Internal examination
A rectal examination may reveal ulceration or a fixed mass suggestive of a carcinoma. In women, an adnexal mass PV may be the first indication of a pelvic tumour.
General Investigations
History and examination findings may reveal the underlying cause. General investigations can be used to confirm or indicate the possible aetiology.
■ Urine dipstick
Will be strongly positive for protein in nephrotic syndrome. If so, a 24-hour urine collection for protein should be undertaken: more than 3.5 g/24 h is indicative of nephrotic syndrome.
■ FBC
A raised white count may indicate an infective aetiology but a differential white count is more specific.
■ U&Es
Elevated urea and creatinine implies severe renal impairment, and may occur as a component of hepatorenal syndrome, which is renal impairment secondary to liver failure.
■ LFTs
May be deranged in the presence of liver disease.
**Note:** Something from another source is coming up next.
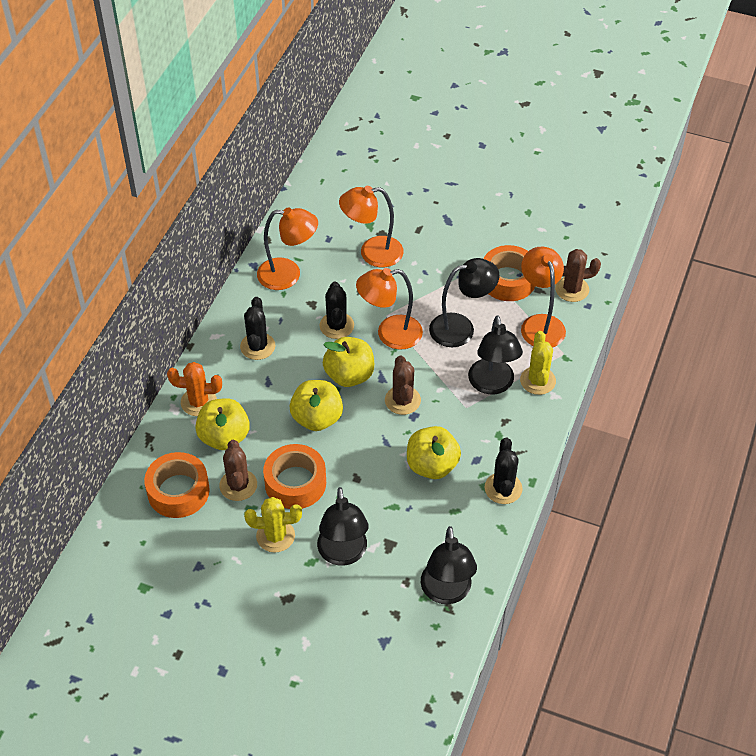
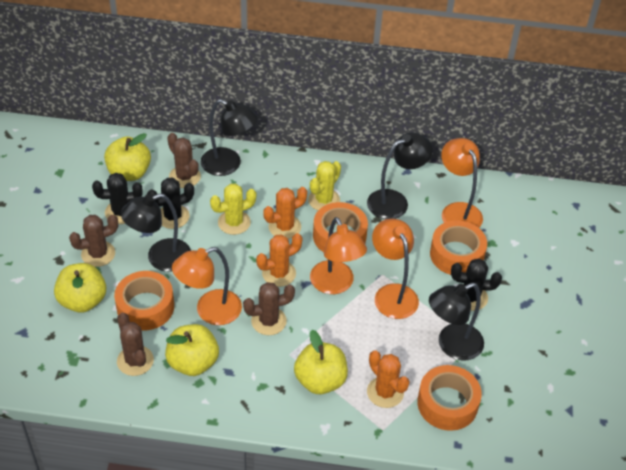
brown cactus: 3 -> 4
orange cactus: 1 -> 3
orange tape: 3 -> 4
The serum albumin will be able to indicate hypoalbuminaemia but the underlying cause must still be sought.
■ CXR
Findings suggestive of cardiac failure are cardiomegaly, upper venous diversion of blood, the presence of Kerley B lines, pulmonary oedema and pleural effusions. Occasionally, the presence of carcinoma may be suggested by a lesion in the lung fields.
■ US abdomen/pelvis
In addition to confirming the presence of ascites, US will detect any intra-abdominal masses that are not palpable on clinical examination, and visualise fatty deposits in the liver in the presence of cirrhosis. Dilated collateral veins may be seen in conditions that result in obstruction of the venous outflow of the liver, including cirrhosis and Budd–Chiari syndrome.
■ Abdominal paracentesis
Aspiration of the ascitic fluid is very useful to help determine the underlying cause. A sample should be sent to microbiology, clinical chemistry and pathology.
Ascitic fluid
Appearance
Chylous
The milky white appearance of chylous ascites is due to obstruction of the lymphatic ducts.
Bile-stained
Is suggestive of bile peritonitis.
Haemorrhagic
Can occur in malignancy, trauma and TB.
Straw-coloured
The usual appearance with most other causes.
Biochemistry
Protein
The ascitic protein levels are often used to classify the ascites as a transudate or an exudate; however this may not always be reliable. A transudate would be ascitic fluid with the protein concentration of less than 25 g/L in the sample or 11 g/L lower than the serum protein level, while an exudate is the opposite.
Amylase
Usually elevated in pancreatic ascites.
Glucose
Low in bacterial infections.
Triglyceride
Elevated in chylous ascites; may indicate obstruction of drainage of the thoracic duct.
Bilirubin
Elevated in bile ascites.
Microbiology
Gram and Ziehl–Neelsen staining with cultures may be positive with a bacterial aetiology.
Cytology
WCC
Neutrophilia is suggestive of a bacterial peritonitis, while tuberculous peritonitis usually results in a lymphocytosis. Malignant cells may be identified and a primary source may possibly be located.
Specific Investigations
■ Echocardiography
Cardiac failure will manifest as a dilated and poorly contracting ventricle with a reduced ejection fraction. A pericardial effusion is visible as an echo-free space between the left ventricle and the pericardium. Tricuspid regurgitation can be visualised with colour-flow Doppler imaging.
■ Liver biopsy
Will be able to confirm and may be able to ascertain the underlying cause of liver cirrhosis.
■ Renal biopsy
Reveals the underlying cause of nephrotic syndrome.
■ Portal venography
Is indicated if obstruction to the venous outflow of the liver is suspected and can confirm Budd–Chiari syndrome and veno-occlusive disease.